Akıl hastalığını çevreleyen damgalanma ve öfke ifadesi yaygındır. Akıl hastalığı ile yaşamak bizi herkesten daha fazla kızdırmaz.Akıl hastalığım olduğu için sık sık hiç ifade ettiğim olumsuz duygu hızla kabul ediliyor hastalığımın bir parçası. Neden dürüst, öfkeli ve üzgün değilim? Çünkü görünüşe göre, arkadaşım gibi değilim değil zihinsel bir hastalıkla yaşamak ve tartışırsak bana kötü bir isim diyebilir. Beni kapatacak ve haftalarca beni görmezden gelebilecek kardeşim ben üzgün olduğumu söyle. Bir seçim kelimesi tükürürsem, bazı ilaçları kaçırmalıyım. Saçmalık.

Prozac'ı almak duyguları ifade edemeyeceğim anlamına mı geliyor? Arada bir tartışmamıza izin verilir ve değil çünkü akıl hastalığımız var ama lanet bir kalp atışımız var. Ne zaman istersek ne zaman istersek özür dileriz - tıpkı herkes gibi. Sevinç ve insan duygularının tüm spektrumunu hissetmemize izin verildiği kadar kızgın olmamıza izin verilir.

instagram viewer

Sağlıklı Bir Öfke Dozu ...

Öfkenin akıl hastalığı ile ilgili bir sorun işareti olabileceğinden bahsetmesem bile yanlış olurum, ama burada odaklandığım şey bu değil-- Buna odaklanan başka yayınlarım var.

Teşhisi ile doğrudan bağlantılı haksız olduğumuzda üzgünüz ya da mecbur hissettiğimizi söylemek zorundayız. Hiç sana soran birinin alıcısı oldun mu? "İlacını mı alıyorsun? " veya "Son zamanlarda psikiyatristinizi gördünüz mü?" Bu her zaman iyi.

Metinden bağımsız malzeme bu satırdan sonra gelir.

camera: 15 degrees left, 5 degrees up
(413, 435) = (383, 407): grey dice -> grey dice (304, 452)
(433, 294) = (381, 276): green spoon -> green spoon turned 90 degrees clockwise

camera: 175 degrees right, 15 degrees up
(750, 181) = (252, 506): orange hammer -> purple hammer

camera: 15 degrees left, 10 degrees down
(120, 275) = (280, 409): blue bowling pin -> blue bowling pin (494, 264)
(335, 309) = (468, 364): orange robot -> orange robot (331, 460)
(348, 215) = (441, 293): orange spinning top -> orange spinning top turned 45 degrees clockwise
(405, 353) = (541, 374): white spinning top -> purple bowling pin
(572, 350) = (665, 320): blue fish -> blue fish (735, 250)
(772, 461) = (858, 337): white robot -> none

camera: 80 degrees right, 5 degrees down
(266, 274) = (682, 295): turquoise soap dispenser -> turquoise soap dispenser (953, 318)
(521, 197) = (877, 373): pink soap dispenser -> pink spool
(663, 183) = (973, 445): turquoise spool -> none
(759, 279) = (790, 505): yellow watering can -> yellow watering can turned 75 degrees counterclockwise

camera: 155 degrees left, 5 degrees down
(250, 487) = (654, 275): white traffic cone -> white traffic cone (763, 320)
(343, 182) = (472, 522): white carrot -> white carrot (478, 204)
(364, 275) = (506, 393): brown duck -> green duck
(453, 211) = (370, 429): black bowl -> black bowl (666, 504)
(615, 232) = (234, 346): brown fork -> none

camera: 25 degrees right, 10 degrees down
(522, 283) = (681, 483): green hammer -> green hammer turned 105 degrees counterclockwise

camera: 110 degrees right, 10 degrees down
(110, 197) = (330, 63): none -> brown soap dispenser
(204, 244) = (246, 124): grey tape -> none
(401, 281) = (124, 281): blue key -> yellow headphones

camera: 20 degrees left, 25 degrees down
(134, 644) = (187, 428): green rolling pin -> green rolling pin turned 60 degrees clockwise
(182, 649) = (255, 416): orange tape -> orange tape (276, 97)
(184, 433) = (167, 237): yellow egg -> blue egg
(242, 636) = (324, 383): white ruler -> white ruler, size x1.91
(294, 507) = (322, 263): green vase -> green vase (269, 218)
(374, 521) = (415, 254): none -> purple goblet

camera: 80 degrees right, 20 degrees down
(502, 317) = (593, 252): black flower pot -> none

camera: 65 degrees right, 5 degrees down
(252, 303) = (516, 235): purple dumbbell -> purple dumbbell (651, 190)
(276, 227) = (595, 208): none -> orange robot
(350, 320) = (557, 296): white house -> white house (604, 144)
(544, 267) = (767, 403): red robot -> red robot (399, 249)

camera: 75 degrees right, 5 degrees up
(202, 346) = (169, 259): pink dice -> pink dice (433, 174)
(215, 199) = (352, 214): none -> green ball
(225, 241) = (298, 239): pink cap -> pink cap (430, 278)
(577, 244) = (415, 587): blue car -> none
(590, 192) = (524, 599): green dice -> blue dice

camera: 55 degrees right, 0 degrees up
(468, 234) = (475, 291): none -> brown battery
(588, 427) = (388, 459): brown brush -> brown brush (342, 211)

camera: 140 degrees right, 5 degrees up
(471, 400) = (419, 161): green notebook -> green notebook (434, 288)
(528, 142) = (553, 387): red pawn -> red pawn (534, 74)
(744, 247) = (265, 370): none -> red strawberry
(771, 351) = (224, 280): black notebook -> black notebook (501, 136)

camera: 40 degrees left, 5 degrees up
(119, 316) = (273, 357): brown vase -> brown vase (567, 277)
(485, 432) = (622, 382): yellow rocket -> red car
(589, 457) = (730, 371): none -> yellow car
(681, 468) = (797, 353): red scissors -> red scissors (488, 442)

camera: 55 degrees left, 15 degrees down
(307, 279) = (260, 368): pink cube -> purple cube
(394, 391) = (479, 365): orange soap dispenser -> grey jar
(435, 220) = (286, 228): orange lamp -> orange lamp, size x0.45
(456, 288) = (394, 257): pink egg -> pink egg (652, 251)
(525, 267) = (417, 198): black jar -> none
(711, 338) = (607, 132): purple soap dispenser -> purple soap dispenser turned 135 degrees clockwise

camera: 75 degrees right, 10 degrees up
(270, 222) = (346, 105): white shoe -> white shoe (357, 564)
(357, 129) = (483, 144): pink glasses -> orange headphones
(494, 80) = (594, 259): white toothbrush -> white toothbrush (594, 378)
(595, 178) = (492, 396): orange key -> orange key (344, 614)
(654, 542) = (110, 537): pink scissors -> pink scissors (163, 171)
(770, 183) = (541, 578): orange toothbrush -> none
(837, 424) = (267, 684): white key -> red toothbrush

Bizi sinirlendirmek için oldukça güzel bir yol.

Noktaya gelelim: Öfkemiz, tanımızın doğrudan bir sonucu olarak algılanırsa, yaftalayıcı ve o zaman şunu belirtmeliyiz: "Kızıyorum çünkü hastalığım yüzünden değil (neden buraya yazınız)" ya da başka bir deyişle, duygularımızı sadece teşhisi nedeniyle ifade ettiğimizi düşünüyorlarsa, aydınlanması gerekir.

Neden Akıl Hastalığı ve Öfke Üzerine Yazıyorum?

Konuların nedenleri hayatlarımızdan, aklımızdan ve düşünce sürecimizden geliyor, ama bu bir telefon görüşmesi kadar basit bir şeyden geldi. Çok sevdiğim biri (köpeğimden bile daha fazla!) Benimle konuşmayı bıraktı çünkü tartıştık. Nadiren savaşırız, nadiren kimseyle tartışırım, yorucu. Ama ikimiz de birkaç kötü şey söyledik ve nihayet @ss öptüm, Üzgündüm. Benim. Sonunda bu tamamen benim hatamdı ve diyelim ki insan söyleminin normal bir parçası değildi.

Duygu hakkında bir blog yazdım kara koyun gibi ve bu aynı kategoriye giriyor. Sıklıkla ifade eden öfkemizin hastalığımızın bir parçası olduğu varsayılır. Karşılıksızdır çünkü varsayım bizi hayal kırıklığına uğratır. Seni bilmiyorum ama hastalığım tarafından tanımlanmış hissetmiyorum, hayır, hobilerim ve başarılarım tarafından tanımlanmış hissediyorum, müzik tadı ve insanlar ve evcil hayvanlar için aşk.

Her şeyden önce beni üzdü. Farklıymışım gibi hissettirdi hastalığım yüzünden. Ben hatalıydım. hastaydım. Benim hatamdı. Ama değil. Hepimiz öfkeleniriz ve hepimizin öfkenin kötüye kullanılmadığından emin olmamız gerekir, ama lütfen bize öfkemizin hastalığımızdan kaynaklandığını söylemeyin. Sadece sade bir şey. Lütfen üzgün olduğunu söyle.

Sonuç olarak...

Bir ilişkiye gerçekten değer verirsek, üzüldüğümüze bakılmaksızın özür dileriz, buna değer olabilir. Sonunda, beş harfli bir kelime ve dört harfli bir kelimeden daha iyi olabilir - Dört harfli kelime daha eğlenceli, biliyorum. Bu bir yana, sağlıklı bir şekilde, kızgın olmadığımızı, çünkü bir hastalığımız olduğunu ifade edebilmemiz önemlidir. Herkes gibi kızıyoruz.

Bize bir mola verin, biz de iyiliğimizi uzatın. Bu kimseyi rahatsız ederse özür dilerim. Ahem.